We are getting our optimism where we can, kittens. It’s 2020.

And now we get questions. Mark your “Reporter sits in the front row.” This time, wearing actual pants. And mark your “Throat malfunction” square. And your “fails to translate the answer into the other official language” square as well. And now “Touches face.” Three million doses of Pfizer and Moderna vaccines coming in early 2021, with First Nations and Northern populations prioritized for access.

There’s your traditional “Pushes responsibility to provinces” and another “Fails to translate”.

Trudeau is sounding rather low energy today, but then if I’d been asked basically the same question 4 times in a row I’d be Over It too. The next card has to have “Largest vaccination in Canadian history” on it. They’ve hit that multiple times today, and it’s never not going to be true until the next pandemic.
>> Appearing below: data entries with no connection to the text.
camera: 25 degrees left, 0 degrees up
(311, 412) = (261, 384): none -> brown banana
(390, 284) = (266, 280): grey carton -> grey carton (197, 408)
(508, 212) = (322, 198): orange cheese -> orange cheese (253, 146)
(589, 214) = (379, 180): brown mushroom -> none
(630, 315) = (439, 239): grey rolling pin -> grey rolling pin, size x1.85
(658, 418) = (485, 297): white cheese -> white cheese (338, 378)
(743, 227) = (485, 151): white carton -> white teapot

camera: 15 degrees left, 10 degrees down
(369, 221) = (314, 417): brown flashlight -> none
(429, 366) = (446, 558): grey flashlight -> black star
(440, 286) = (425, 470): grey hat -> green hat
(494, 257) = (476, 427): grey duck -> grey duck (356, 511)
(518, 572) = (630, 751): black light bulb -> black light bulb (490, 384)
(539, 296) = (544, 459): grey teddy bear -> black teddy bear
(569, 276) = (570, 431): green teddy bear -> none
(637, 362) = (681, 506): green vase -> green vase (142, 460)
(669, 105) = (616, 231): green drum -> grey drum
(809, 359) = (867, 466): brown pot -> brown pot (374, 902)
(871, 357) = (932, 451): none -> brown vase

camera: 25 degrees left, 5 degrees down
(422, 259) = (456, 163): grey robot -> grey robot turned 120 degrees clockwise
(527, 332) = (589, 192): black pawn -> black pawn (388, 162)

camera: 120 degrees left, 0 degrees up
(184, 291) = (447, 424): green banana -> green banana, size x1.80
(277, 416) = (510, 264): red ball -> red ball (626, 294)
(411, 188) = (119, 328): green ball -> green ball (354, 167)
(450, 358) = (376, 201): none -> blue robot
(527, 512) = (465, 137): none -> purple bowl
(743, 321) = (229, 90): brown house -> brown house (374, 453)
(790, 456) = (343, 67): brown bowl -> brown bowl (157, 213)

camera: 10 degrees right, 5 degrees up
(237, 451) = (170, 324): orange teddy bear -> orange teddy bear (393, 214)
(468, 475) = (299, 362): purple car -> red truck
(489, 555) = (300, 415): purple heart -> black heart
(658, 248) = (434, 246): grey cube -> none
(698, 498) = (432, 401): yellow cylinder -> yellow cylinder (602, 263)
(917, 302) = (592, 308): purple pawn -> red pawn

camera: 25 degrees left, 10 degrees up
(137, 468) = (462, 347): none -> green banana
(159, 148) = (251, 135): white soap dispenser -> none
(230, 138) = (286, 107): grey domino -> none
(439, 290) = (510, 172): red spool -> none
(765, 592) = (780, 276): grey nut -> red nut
“Donc” Yay! Mark that square.

FINALLY a specific question about who is going to get the first doses, not just “is THIS group going to get it first?” But Trudeau doesn’t actually answer it other than “The most vulnerable.” The next reporter at least gets info that it’ll be distributed to provinces by percentage of the population. So, Ontario will get the majority. And they will not penalize provinces who have been slow to enact pandemic-decreasing legislation. Doug Ford heaves a double-deep sigh of relief.

Now we’ve got the “Serious teacher voice” square so mark that. And finally the moderator signals him to translate it. And you get both “Gesticulates” and “Concerned priest hand clasp” squares.

And that’s a wrap! There’s no Covid briefing on Trudeau’s schedule for tomorrow, but then there was none on today’s either. It’s 2020, anything could happen.

Dude in the back needs to step up his mask game.

Edited to add: Just stumbled across this 30-second promo for the Fall Economic Statement, which was (we will remind y’all) delivered by Deputy PM and Finance Minister Chrystia Freeland one week ago, unequivocally in winter rather than fall. And I’m not sure what good a 30-second promo from the PMO will do now, but it was just released a few hours ago so here it is. 89 views. Maybe we can juice it up a bit? Because why not? We’re all playing pointless games to pass the time here in the Covidian Age. Which reminds me to get researching how to run a tabletop game on the internet without requiring everyone get as subscription to any particular paid platform. Ideas? Put ’em in the comments. This game of Illuminati ain’t gonna run itself.